| |
| |
| |
Nieuwe boeken
Dirk Coster, Verzamelde werken. Verzorgd door Henriëtte L.T. de Beaufort. Brieven 1905-1930. Met inleidingen van M.G. Coster-Van Kranendonk, dr. N.A. Donkersloot, Henriëtte L.T. de Beaufort. 328 blz. + 1 blad met portret. Brieven 1931-1949. 328 blz. Brieven 1950-1956. 324 blz. + 1 blad met portret. Het dagboek van de heer Van der Putten. 276 blz. - A.W. Sijthoff, Leiden, 1961.
Voorzien van rijkssubsidie en bovendien begunstigd met het toezicht van Henriëtte L.T. de Beaufort, M.G. Coster-Van Kranendonk, prof. dr. N.A. Donkersloot, prof. dr. P. Minderaa en dr. P.H. Ritter jr. verschenen onlangs de eerste vier delen van Dirk Costers Verzamelde werken: drie delen correspondentie en de eerste volledige uitgave van Het dagboek van de heer Van der Putten, een geschrift dat door Coster zelf als een hoogtepunt uit zijn literair oeuvre werd beschouwd. Alles bijeen dus een reeks die de lezer een aantal nog onbekende pennevruchten van Coster biedt: een mogelijkheid om het beeld dat hij zich van deze redacteur en mede-oprichter van De Stem tot dusver heeft gevormd, te corrigeren.
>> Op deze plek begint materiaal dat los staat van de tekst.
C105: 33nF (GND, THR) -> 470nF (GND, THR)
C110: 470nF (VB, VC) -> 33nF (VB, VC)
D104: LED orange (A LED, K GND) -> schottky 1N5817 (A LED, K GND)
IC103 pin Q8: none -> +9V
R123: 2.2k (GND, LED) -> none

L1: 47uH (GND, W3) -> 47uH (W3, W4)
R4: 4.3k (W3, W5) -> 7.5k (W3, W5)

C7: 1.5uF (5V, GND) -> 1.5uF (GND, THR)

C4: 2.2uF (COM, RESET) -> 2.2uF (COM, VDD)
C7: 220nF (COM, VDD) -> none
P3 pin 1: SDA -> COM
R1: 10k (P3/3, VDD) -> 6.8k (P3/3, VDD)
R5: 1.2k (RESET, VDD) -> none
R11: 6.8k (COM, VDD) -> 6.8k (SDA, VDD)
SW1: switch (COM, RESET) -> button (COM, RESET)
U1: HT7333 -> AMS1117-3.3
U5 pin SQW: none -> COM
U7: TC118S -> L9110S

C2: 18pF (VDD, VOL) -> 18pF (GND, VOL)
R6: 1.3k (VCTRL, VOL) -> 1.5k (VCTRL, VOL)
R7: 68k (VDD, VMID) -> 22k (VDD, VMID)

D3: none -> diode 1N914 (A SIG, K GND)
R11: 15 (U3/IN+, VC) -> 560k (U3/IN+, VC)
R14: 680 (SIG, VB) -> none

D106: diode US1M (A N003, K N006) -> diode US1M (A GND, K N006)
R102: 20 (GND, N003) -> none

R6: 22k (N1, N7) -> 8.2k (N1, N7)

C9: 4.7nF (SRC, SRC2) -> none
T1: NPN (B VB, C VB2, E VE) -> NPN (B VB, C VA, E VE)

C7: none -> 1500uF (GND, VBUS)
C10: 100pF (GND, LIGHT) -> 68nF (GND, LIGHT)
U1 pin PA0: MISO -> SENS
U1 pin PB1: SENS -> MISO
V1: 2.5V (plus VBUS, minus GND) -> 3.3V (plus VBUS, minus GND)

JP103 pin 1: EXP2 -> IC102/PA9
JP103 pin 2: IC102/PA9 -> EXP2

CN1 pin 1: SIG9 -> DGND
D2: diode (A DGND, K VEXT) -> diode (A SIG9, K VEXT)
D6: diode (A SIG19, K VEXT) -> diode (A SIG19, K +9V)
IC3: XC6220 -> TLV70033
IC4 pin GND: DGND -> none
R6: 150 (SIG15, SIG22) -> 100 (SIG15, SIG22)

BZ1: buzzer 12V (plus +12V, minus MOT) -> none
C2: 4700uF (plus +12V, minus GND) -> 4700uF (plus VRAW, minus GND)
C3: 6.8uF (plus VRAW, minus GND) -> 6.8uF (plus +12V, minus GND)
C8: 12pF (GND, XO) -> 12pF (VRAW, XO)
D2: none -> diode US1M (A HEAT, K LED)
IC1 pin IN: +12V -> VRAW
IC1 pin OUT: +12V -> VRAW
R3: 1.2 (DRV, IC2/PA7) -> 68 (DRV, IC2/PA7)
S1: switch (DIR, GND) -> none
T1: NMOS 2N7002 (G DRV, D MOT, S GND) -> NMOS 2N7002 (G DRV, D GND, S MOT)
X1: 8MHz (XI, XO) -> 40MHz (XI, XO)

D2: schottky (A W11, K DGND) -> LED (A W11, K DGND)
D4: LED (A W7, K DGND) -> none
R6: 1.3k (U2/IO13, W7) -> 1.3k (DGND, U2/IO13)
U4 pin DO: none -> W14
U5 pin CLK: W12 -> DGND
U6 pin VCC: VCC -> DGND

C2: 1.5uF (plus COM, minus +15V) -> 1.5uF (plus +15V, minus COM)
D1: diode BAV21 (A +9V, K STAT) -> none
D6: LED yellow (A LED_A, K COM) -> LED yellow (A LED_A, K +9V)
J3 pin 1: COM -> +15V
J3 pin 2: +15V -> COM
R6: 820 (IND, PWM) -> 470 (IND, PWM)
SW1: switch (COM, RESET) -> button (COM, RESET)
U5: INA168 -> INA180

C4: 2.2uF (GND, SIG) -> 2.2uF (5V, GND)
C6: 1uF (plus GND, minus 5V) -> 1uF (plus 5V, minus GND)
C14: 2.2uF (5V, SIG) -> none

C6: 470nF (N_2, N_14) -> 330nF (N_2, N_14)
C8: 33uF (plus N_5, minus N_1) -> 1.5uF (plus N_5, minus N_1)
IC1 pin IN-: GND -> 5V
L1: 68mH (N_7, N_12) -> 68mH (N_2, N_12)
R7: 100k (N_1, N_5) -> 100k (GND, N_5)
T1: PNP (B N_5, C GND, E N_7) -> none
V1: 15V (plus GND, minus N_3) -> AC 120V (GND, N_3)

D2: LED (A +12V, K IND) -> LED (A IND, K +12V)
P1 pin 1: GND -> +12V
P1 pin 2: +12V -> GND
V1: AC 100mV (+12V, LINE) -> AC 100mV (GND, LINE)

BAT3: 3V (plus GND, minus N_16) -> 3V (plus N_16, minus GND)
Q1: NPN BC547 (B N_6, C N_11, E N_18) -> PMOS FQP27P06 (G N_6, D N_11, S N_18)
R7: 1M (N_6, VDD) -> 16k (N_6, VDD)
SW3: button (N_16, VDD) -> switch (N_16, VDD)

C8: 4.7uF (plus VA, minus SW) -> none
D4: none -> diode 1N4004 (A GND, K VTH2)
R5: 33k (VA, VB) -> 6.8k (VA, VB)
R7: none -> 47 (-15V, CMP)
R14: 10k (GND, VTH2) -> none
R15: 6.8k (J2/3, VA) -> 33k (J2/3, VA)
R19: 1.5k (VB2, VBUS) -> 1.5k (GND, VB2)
Maar alvorens men met Coster zelf te maken krijgt, wordt men in het eerste gedeelte van het eerste deel geconfronteerd met enige inleidingen: een persoonlijk woord van mevrouw Coster-Van Kranendonk (weduwe van de schrijver), een kort opstel van Henriëtte de Beaufort (waarover aanstonds meer) en de rede die prof. Donkersloot heeft gehouden bij de erepromotie van Dirk Coster aan de Gemeentelijke Universiteit van Amsterdam op 1 november 1954.
In deze toespraak merkt Donkersloot onder meer op: ‘In de ontwikkeling van de letterkundige critiek in ons land vormt de uwe’ (bedoeld is: die van Coster) ‘een van de grote schakels. Nijhoff vond reeds toen, in een artikel in “Het Nieuws van den Dag”, bij u de kunstkritiek verwijd tot levenskritiek. In deze wending van aesthetische naar levenskritiek zijn Marsman en Ter Braak voortgegaan op de door u ingeslagen weg en zij stonden u daarin na, Ter Braak mirabile dictu nog het dichtst.’
Bij deze uitspraak lijken me enkele kanttekeningen noodzakelijk. Marsman verbond esthetische met levenskritiek, omdat hij in het creatieve moment de voltooiing (de hoogste spanning) van het bestaan zag. Elke ethische overweging bleef hem daarbij vreemd. Men herinnere zich zijn opstel Over de verhouding van leven en kunst, dat hij in 1926 publiceerde. Daarin schreef Marsman onder meer: ‘De waarde van een kunstwerk zal - om even vooruit te lopen - worden bepaald door de mate waarin intens leven in intense poëzie is omgezet, maar de áard van het leven, vóor en ná de kunstdaad, is indifferent. De intensiteit beslist, en niet het gehalte. Door de zaak zoo te zeggen, stel ik mij op vitalistisch standpunt, en blijf moreel onverschillig.’ Wat Ter Braak betreft, - zijn keuze voor de ‘vent’ boven de ‘vorm’ lijkt op het eerste gezicht wel iets op Costers stellingname in deze kwestie. Maar terwijl Costers theorieën zich niet tot duidelijk-hanteerbare gedachten kristalliseerden, kwam Ter Braak wèl tot een zekere luciditeit. Ter Braaks bezwaren tegen de kritische methode van Coster richtten zich niet in de
| |
| |
eerste plaats tegen de inhoud van zijn geschriften, maar vooral tegen de (onhygiënische) vorm waarin zij geschreven waren. Wat hij verwierp in Coster was niet de gedachtenwereld die deze laatste met zoveel ijver had opgebouwd, maar vooral de stijl waarmee dit gebeurd was. Ter Braak lette inderdaad op de vent, maar hij herkende deze vent aan de vorm, aan de manier waarop hij zich uitsprak. Donkersloot heeft hiermee te weinig rekening gehouden.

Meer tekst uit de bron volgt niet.